Linda graduated from the University of New Mexico in 1980 with a degree in Physical Therapy.  She continued to play USTA team tennis after graduation.  Her 4.5 team placed 2nd nationally behind Hawaii in 1986.

Shortly after beginning her first job, a co-worker showed her a picture of someone playing tennis in a wheelchair.  She was entranced!  Her area of special interest at that point was spinal cord injury, so wheelchair tennis was the marriage of her two passions:  tennis and physical therapy!  After contacting the National Foundation of Wheelchair Tennis, she started recruiting local players to give it a try.  By the spring of 1982, Linda and Sissy Kelly, a local teaching pro, founded the Albuquerque Wheelchair Tennis Association.  By 1983 they had two dozen players ranging in age from 11-59 years old.  This was the start of twelve years of coaching, tournament directing, and team traveling.  Linda cherished the focus on athleticism and camaraderie rather than disability.

Linda and her husband Dan McClanahan have their own “Mom and Pop” shop in Albuquerque called Hands On Physical Therapy.  They are blessed with four daughters, Kara, Danielle, Jenna, and Krissi.  Kara and Danielle played high school team tennis, and Linda recently rekindled her coaching talents for Jenna’s middle school tennis team.  Krissi’s interest is in soccer.

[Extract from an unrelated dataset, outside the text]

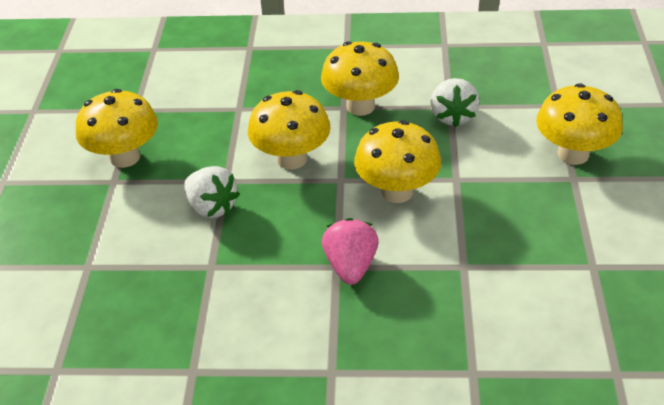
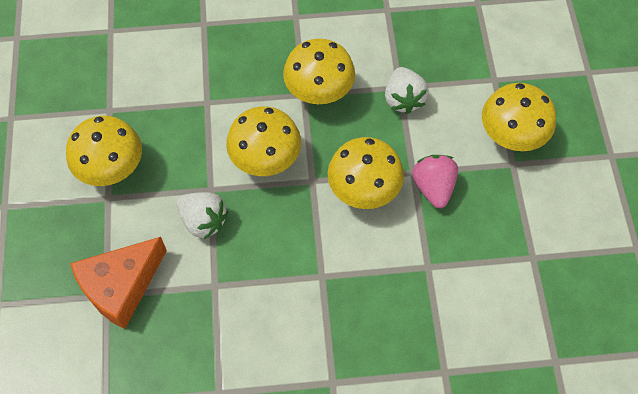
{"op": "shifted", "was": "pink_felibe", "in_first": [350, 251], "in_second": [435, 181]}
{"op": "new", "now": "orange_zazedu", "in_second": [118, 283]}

 Grateful for having tennis as a part of her life, it is Linda’s desire to dedicate this honor to her mom, Rose, who passed away one year ago, July 23.  For Linda, tennis helped lessen some shyness, added some confidence, and helped her meet some of the best friends she has ever known. She also claims that most importantly it gave her the opportunity to share a passion of hers with others she cared about.  Like Mother…like daughter.